Наступил момент, когда миссис Гулд обычно незаметно удалялась в собственную маленькую гостиную, смежную с «большой». Ожидая Антонию, она встала и, грациозная, слегка усталая, внимательно слушала главного инженера железной дороги, который медленно и без единого жеста рассказывал ей что-то по всей видимости смешное, поскольку глаза у нее весело блестели. Антония, прежде чем отойти от окна, чтобы присоединиться к миссис Гулд, на мгновенье повернула голову к Декуду.

— Почему вы допускаете, что человек может считать свою мечту недостижимой? — быстро проговорила она.

— Осуществления своей мечты я буду добиваться до конца, Антония, — ответил он сквозь зубы, поклонившись очень низко и несколько отчужденно.

Главный инженер все еще продолжал свою забавную историю.

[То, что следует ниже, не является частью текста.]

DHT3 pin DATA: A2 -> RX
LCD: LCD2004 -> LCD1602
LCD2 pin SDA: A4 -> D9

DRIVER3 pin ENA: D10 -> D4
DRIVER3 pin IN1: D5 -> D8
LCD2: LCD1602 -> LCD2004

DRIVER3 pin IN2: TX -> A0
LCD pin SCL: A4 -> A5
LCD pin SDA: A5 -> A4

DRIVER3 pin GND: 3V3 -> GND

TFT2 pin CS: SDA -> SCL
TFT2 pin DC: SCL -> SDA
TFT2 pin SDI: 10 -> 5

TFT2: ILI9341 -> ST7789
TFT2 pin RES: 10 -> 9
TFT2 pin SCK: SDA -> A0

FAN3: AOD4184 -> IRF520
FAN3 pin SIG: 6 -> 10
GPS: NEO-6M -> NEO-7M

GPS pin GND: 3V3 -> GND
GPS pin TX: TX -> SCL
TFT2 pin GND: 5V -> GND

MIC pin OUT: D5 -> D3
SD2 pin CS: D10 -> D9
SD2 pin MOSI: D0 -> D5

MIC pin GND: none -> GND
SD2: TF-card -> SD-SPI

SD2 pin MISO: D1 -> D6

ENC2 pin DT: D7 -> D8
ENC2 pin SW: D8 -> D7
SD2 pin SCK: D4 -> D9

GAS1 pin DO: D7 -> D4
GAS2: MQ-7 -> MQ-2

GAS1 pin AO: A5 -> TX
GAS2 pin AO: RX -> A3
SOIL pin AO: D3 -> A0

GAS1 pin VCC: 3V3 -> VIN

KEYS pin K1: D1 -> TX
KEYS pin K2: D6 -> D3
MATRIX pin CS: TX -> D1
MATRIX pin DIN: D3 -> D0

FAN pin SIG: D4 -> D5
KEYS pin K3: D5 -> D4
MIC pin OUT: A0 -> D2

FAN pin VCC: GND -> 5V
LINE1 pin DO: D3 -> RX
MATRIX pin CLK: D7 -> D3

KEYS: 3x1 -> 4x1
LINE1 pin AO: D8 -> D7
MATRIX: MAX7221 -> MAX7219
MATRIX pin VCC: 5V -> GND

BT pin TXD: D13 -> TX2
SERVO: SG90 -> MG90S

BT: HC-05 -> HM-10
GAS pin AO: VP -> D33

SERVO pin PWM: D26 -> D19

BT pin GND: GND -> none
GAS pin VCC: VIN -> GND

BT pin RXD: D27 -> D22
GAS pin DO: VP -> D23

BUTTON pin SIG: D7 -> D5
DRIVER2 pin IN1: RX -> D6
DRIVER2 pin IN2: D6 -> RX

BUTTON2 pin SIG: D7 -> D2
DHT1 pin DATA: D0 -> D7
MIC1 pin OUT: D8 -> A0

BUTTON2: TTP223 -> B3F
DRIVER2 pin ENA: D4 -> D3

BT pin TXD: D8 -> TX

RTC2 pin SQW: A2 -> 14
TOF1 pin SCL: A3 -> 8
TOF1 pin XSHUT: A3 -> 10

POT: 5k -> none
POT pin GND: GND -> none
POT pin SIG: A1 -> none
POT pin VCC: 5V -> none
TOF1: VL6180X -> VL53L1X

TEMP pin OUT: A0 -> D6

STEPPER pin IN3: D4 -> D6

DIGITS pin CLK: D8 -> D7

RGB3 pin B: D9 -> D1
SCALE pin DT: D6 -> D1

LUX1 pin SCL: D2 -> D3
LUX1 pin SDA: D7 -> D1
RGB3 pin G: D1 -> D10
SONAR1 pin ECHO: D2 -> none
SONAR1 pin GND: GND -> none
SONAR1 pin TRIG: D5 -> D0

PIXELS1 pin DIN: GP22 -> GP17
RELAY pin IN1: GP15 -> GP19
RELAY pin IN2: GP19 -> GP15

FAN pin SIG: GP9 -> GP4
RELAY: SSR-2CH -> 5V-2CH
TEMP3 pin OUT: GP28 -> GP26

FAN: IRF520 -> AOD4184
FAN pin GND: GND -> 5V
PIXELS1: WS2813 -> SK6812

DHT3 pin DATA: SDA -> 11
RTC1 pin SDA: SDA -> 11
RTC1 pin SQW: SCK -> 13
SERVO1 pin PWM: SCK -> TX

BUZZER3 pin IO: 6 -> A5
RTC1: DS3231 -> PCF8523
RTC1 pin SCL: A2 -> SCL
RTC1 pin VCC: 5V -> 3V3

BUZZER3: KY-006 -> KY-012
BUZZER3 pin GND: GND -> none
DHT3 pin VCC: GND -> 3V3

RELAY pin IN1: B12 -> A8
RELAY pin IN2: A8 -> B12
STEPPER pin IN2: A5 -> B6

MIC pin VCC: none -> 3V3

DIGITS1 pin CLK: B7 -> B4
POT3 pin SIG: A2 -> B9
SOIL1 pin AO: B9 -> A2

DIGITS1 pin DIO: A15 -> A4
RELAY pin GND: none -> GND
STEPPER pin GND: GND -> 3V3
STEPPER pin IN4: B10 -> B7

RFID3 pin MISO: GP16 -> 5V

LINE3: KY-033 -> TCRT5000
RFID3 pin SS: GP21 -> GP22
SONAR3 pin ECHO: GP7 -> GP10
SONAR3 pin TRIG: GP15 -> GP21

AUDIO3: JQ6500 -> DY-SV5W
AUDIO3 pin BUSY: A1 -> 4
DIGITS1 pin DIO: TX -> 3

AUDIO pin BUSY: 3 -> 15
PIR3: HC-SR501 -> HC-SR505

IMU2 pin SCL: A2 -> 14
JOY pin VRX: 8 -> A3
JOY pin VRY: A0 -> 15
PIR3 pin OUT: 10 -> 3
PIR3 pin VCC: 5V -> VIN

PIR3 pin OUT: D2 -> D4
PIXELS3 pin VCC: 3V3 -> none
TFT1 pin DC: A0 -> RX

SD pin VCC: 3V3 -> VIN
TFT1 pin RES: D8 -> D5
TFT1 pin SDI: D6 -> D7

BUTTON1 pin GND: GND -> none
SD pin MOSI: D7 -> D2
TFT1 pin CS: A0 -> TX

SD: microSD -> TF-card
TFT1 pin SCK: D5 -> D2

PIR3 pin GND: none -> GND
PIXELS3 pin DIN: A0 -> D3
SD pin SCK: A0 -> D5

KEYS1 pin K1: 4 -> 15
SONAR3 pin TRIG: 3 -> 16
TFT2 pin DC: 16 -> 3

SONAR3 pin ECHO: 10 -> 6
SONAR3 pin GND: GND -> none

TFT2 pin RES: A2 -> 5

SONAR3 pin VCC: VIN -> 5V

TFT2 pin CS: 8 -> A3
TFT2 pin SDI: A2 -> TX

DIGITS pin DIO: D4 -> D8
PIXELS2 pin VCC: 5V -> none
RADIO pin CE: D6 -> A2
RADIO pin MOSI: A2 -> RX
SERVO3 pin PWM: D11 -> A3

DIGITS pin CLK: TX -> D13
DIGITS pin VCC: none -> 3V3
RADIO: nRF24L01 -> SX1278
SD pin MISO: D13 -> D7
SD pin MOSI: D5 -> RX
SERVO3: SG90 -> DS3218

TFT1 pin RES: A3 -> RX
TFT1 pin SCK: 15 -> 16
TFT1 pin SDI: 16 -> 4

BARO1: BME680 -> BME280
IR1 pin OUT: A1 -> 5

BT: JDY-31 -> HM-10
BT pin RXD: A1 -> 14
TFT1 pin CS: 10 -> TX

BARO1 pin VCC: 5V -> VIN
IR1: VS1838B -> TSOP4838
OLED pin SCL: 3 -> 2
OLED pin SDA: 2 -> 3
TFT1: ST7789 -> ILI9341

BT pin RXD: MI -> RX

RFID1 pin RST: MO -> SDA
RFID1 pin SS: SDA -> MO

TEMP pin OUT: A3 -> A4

Железнодорожное строительство в Южной Америке отличалось специфическими особенностями, которые представлялись ему невероятно комичными, и он отлично рассказывал о дикарских предрассудках и дикарской хитрости, с которыми ему приходилось здесь сталкиваться. Он последовал за дамами, выходившими из гостиной, и миссис Гулд очень внимательно его слушала. Никто не обратил внимания, как все они вышли сквозь стеклянную дверь на галерею. Лишь высокий священник, который молча и торжественно, сцепив за спиной руки, разгуливал по гостиной, на мгновенье приостановился и посмотрел им вслед. Отец Корбелан, которого Декуд увидел из окна, когда тот входил в Каса Гулд, за все время пребывания в гостиной не обратился ни к кому ни с единым словом. Длинная узкая сутана подчеркивала его высокий рост; могучий торс при ходьбе наклонялся вперед; а прямая черная полоска сросшихся бровей, резкие очертания костлявого лица, белая отметина шрама на выбритой до синевы щеке (память, оставленная упорствующими в языческих заблуждениях индейцами, на которых его преподобие обрушил свой проповеднический пыл) придавали облику служителя божьего не респектабельный вид — он смахивал на капеллана разбойничьей шайки.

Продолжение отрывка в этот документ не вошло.